Speaker 8: [inaudible 00:33:47] up and straight down, then left and right and diagonally. I can close it and open it, and I can go forward and back.

Speaker 9: That is just the most astounding thing I’ve seen. Can we shake hands?

Speaker 8: Sure.

Speaker 9: No, really.

Geoffrey Ling: Seven months.

Speaker 8: Yeah.

Geoffrey Ling: We went from this.

Speaker 9: Come right over here?

Speaker 8: Yes, you come over there.

Speaker 9: Okay.

Speaker 8: Let me grasp your hand. There we go.

Speaker 9: Oh my goodness. Wow.

Speaker 8: And, I can do a fist bump, if you’d like.

Speaker 9: That’s amazing.

Geoffrey Ling: Yeah, it is. Isn’t it. That’s really is amazing, but you say to yourself, Geoff, so what? You’re running a robot arm. That’s cool. It helps only a handful of patients, I would never invest in that. Really? You would never invest in that? Take a look at this. Take a look at this. Same technology, going to the next … Oh, sorry. Go and click this. I want you to take a look at this patient. He’s asked to use one of those little child toys. I want you to look at this.

Speaker 10: Like the one I made was pretty strange.

Geoffrey Ling: Did you see what he did? See what he did? You saw it. Roberta saw it. He turned his hand the wrong way. Why did he turn his hand the wrong way? Cause he could. Cause he could.

Speaker 10: [crosstalk 00:35:06]

Geoffrey Ling: What do you think we found the monkeys were doing? Okay you can shut it off. One thing we found that the monkeys were doing was that … We didn’t cut off any monkey’s arm, so I don’t want to hear from PETA, so the whole idea was, as the monkey would reach out, grab the zucchini with the robot arm, but what did he do with his good arm? We had restrained it, so it wouldn’t get in the way. We saw that within a couple of days, the monkeys, like when you patch a kid’s eye, the monkeys learned how to try to get at the machine with his other arm, he’s reaching around for the zucchini with his robot arm, and he’s trying to get out of his restraint with his native arm. He learnt how to use three arms, learnt how to use three arms, so come back to this.

You looking at Geoff, you’re going, what a stupid thing, right? Well, I tell you what, what it does is, if you can get direct brain out, so the way we drive, the way we fly airplanes, is brain to hand, hand to controller, controller to ailerons, and you fly your airplane.
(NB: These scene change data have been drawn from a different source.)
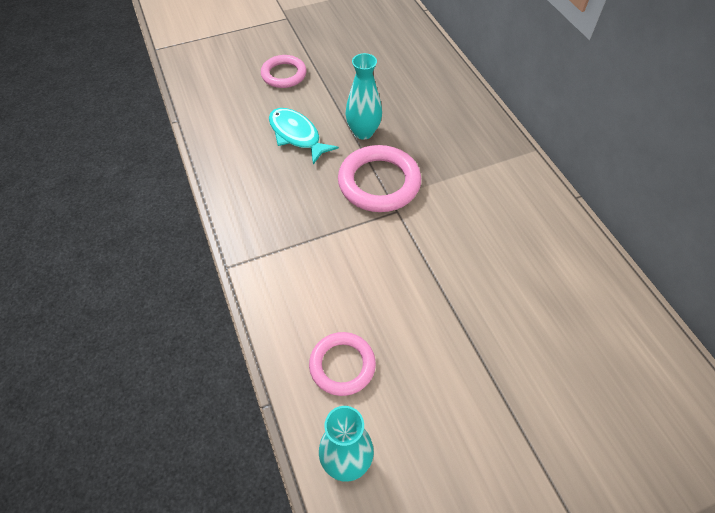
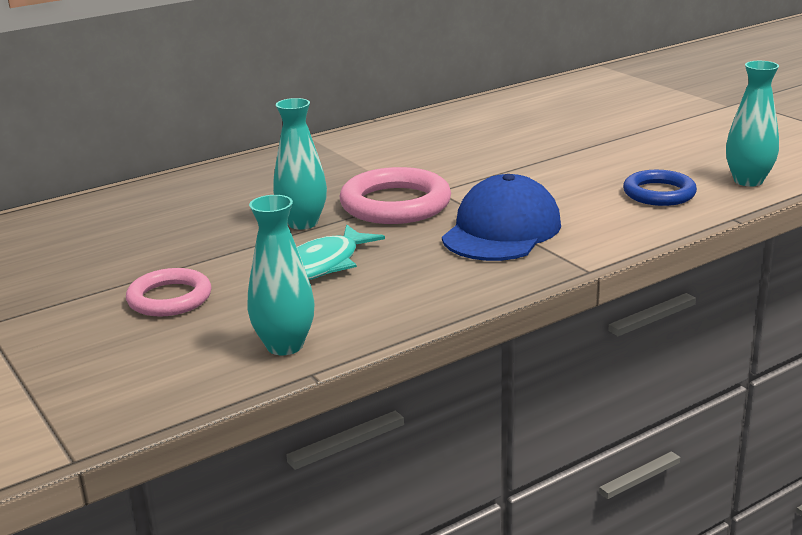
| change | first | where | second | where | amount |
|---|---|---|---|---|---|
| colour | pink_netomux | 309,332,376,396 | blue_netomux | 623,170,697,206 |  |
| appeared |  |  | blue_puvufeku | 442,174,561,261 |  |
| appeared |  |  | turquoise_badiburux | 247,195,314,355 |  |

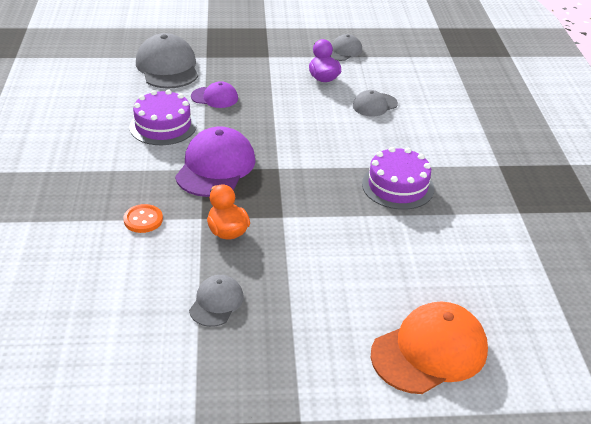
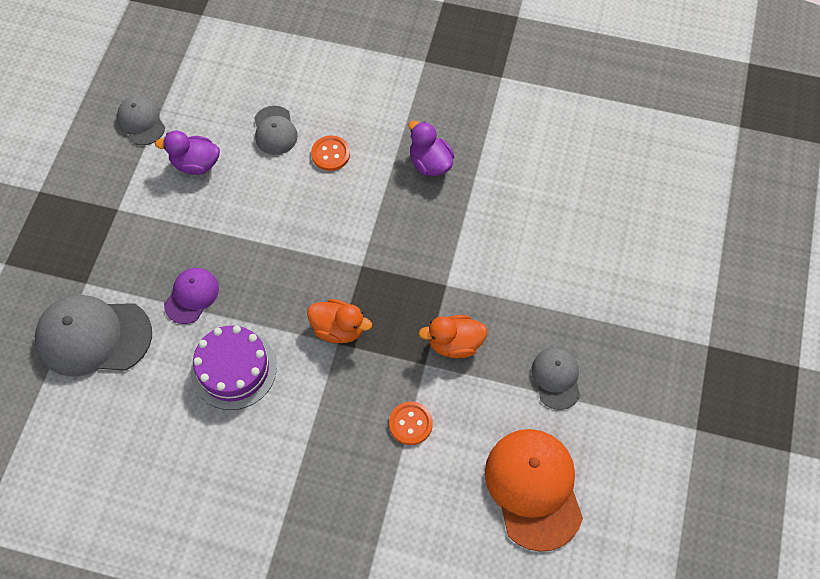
| change | first | where | second | where | amount |
|---|---|---|---|---|---|
| exchanged | purple_puvufeku | 175,126,255,197 | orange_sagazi | 307,299,372,343 |  |
| exchanged | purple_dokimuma | 362,147,434,210 | purple_sagazi | 409,121,454,176 |  |
| spun | grey_puvufeku | 189,275,244,327 |  | 531,348,580,410 | 45 degrees clockwise |
| relocated | orange_puvufeku | 371,302,488,394 |  | 485,429,583,552 |  |
| appeared |  |  | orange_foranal | 311,135,350,171 |  |

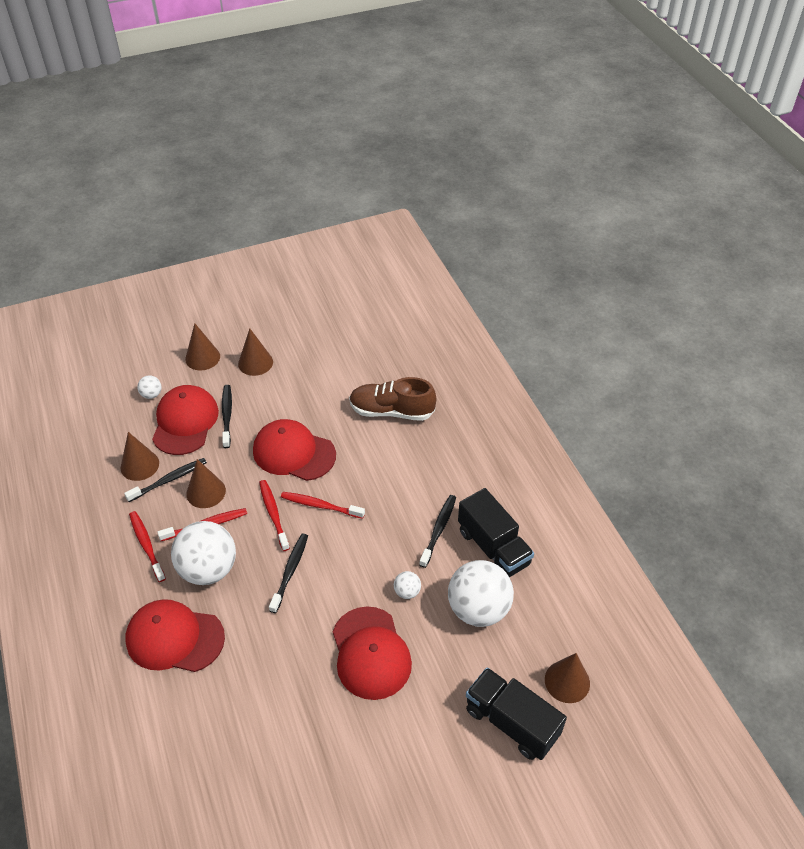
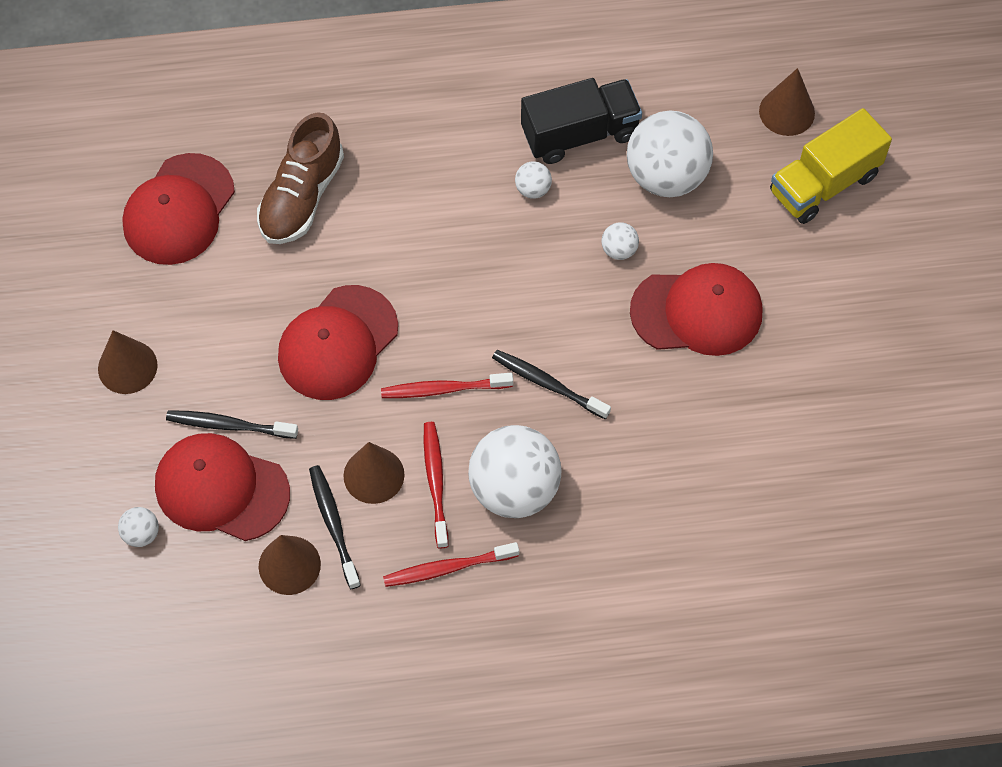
| change | first | where | second | where | amount |
|---|---|---|---|---|---|
| missing | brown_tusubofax | 185,323,220,371 |  |  |  |
| missing | red_mupala | 281,492,365,519 |  |  |  |
| exchanged | black_mupala | 419,495,456,568 | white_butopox | 515,161,552,199 |  |
| relocated | red_puvufeku | 126,599,225,672 |  | 122,153,235,265 |  |
| colour | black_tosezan | 466,667,567,760 | yellow_tosezan | 770,108,892,224 |  |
Bypass that whole thing. Bypass that whole thing. Can you do it? Well, yeah. So, this is that lady on 60 minutes. Never flew an airplane in her life. We hooked her up to a flight simulator. Go ahead and click that, and what you’ll see, she gets level flight immediately. Immediately.

Why? Cause she’s thinking about not working the stick and all this stuff. She’s thinking about I’m flying. I want to go left. It was so good we sped it up 8 times and said fly through the Grand Canyon, and so she does, remember, never had a flight lesson in her life. Then, we put her in the F22 Joint Strike Fighter, and yes, it looks kludgy, that’s a damn difficult airplane to fly, but, look at that, she has level flight. She can climb. She can dive, and she’s not crashing.

So, at the end of the day, this technology isn’t about running an arm. This technology is about running the world around you, that if in fact you can go and get these signals out, now you know where they are. Think about what you could do. The internet was cool. Look what it became. I think this is cool, and look what it will become. So, now I spun out a company, now that I’m out of the government, and we got all the IP to signaling and all that, because in the end of the day, I think this is the next step for mankind.

If [inaudible 00:37:23] can liberate you from your bodies, think what you can do, so at the end of the day, I run out of time, I’m going shut up. I just want to say, it’s about what we want, not settling for what we can have. That’s number one. Number two is, resourcing the innovator, the geniuses out there is more than just giving them cash and hoping they succeed. It’s really get in there with them, help them, because at the end of the day, we want them to succeed, because if they succeed, we succeed. Thank you.